1 The tectonic stress field

My goals in writing this book are to establish basic principles, introduce practical experimental techniques and present illustrative examples of how the development of a comprehensive geomechanical model of a reservoir (and overlaying formations) provides a basis for addressing a wide range of problems that are encountered during the life-cycle of a hydrocarbon reservoir. These include questions that arise (i) during the exploration and assessment phase of reservoir development such as the prediction of pore pressure, hydrocarbon column heights and fault seal (or leakage) potential; (ⅱ) during the development phase where engineers seek to optimize wellbore stability through determination of optimal well trajectories, casing set points and mud weights and geologists attempt to predict permeability anisotropy in fractured reservoirs; (iii) throughout the production phase of the reservoir that requires selection of optimal completion methodologies, the prediction of changes in reservoir performance during depletion and assessment of techniques, such as repeated hydraulic fracturing, to optimize total recovery; and (ⅳ) during the secondary and tertiary recovery phases of reservoir development by optimizing processes such as water flooding and steam injection. Chapters 1– 5 address basic principles related to the components of acomprehensive geomechanical model: the state of stress and pore pressure at depth, the constitutive laws that commonly describe rock deformation and fractures and faults in the formations of interest. Chapters 6– 9 address wellbore failure and techniques for using observations of failure to constrain stress orientation and magnitude in wells of any orientation. Chapters 10– 12 address case studies that apply the principles of the previous chapters to problems of wellbore stability, flow associated with fractures and faults and the effects of depletion on a reservoir and the surrounding formations.

Why stress is important

The key component of a comprehensive geomechanical model is knowledge of the current state of stress. Wellbore failure occurs because the stress concentrated around the circumference of a well exceeds the strength of a rock (Chapters 6 and 10). A fault will slip when the ratio of shear to effective normal stress resolved on the fault exceeds its frictional strength (Chapters 4, 11 and 12). Depletion causes changes in the stress state of the reservoir that can be beneficial, or detrimental, to production in a number of ways (Chapter 12). As emphasized throughout this book, determination of the state of stress at depth in oil and gas fields is a tractable problem that can be addressed with data that are routinely obtained (or are straightforwardly obtainable) when wells are drilled.

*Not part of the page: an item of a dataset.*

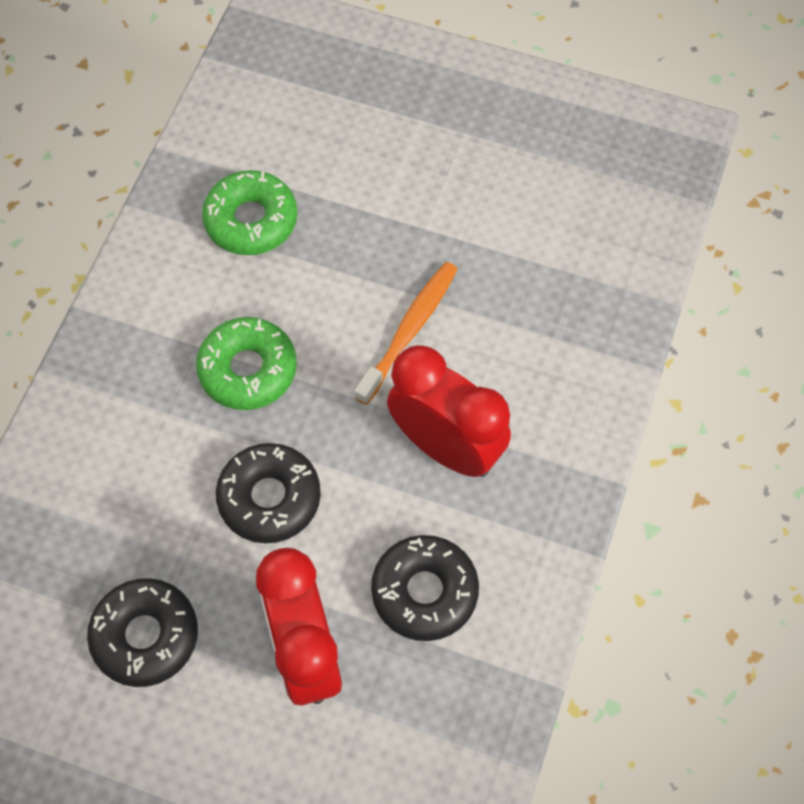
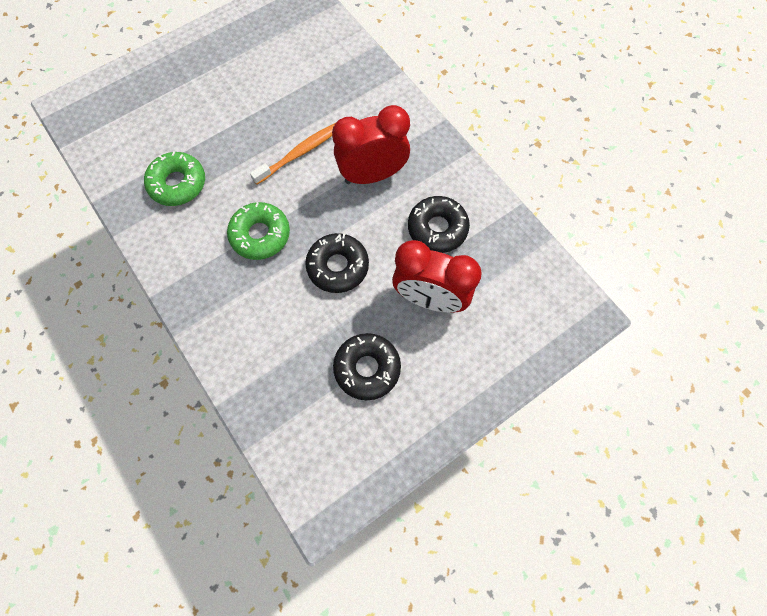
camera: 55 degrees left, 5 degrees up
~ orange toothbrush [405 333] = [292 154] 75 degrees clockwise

   In this chapter, I start with the basic definition of a stress tensor and the physical meaning of principal stresses. These concepts are important to establish a common vocabulary among readers with diverse backgrounds and are essential for understanding how stress fields change around wellbores (Chapters 6 and 8) and in the vicinity of complex structures such as salt domes (as discussed at the end of the chapter). I also introduce a number of fundamental principles about the tectonic stress field at a regional scale in this chapter. These principles are revisited at scales ranging from individual wellbores to lithospheric plates in Chapter 9. While many of these principles were established with data from regions not associated with oil and gas development, they have proven to have broad relevance to problems encountered in the petroleum industry. For example, issues related to global and regional stress patterns are quite useful when working in areas with little pre-existing well control or when attempting to extrapolate knowledge of stress orientation and relative stress magnitudes from one area to another.

Stress in the earth’s crust

Compressive stress exists everywhere at depth in the earth. Stress magnitudes depend on depth, pore pressure and active geologic processes that act at a variety of different spatial and temporal scales. There are three fundamental characteristics about the stress field that are of first-order importance throughout this book:

•   Knowledge of stress at depth is of fundamental importance for addressing a wide range of practical problems in geomechanics within oil, gas and geothermal reservoirs and in the overlaying formations.
•   The in situ stress field at depth is remarkably coherent over a variety of scales. These scales become self-evident as data from various sources are analyzed and synthesized.
•   It is relatively straightforward to measure, estimate or constrain stress magnitudes at depth using techniques that are practical to implement in oil, gas and geothermal reservoirs. Hence, the state of stress is directly determinable using techniques that will be discussed in the chapters that follow.

In short, the in situ stress field in practice is determinable, comprehensible and needed to address a wide range of problems in reservoir geomechanics.

   In this chapter I review a number of key points about the state of stress in the upper part of the earth’s crust. First, we establish the mathematical terminology that will be used throughout this book and some of the fundamental physical concepts and definitions that make it possible to address many practical problems in subsequent chapters. While there are many excellent texts on elasticity and continuum mechanics that discuss stress at great length, it is useful to set forth a few basics and establish a consistent nomenclature for use throughout this book. Next, the relative magnitudes of in situ stresses are discussed in terms of E. M. Anderson’s simple, but powerful, classification scheme (Anderson 1951) based on the style of faulting that would be induced by a given stress state. This scheme leads naturally to some general constraints on stress magnitudes as a function of depth and pore pressure. These constraints will be revisited and refined, first in Chapter 4 where we will discuss constraints on stress magnitudes in terms of the strength of the crust and further refined when we incorporate information about the presence (or absence) of wellbore failures (Chapters 7 and 8).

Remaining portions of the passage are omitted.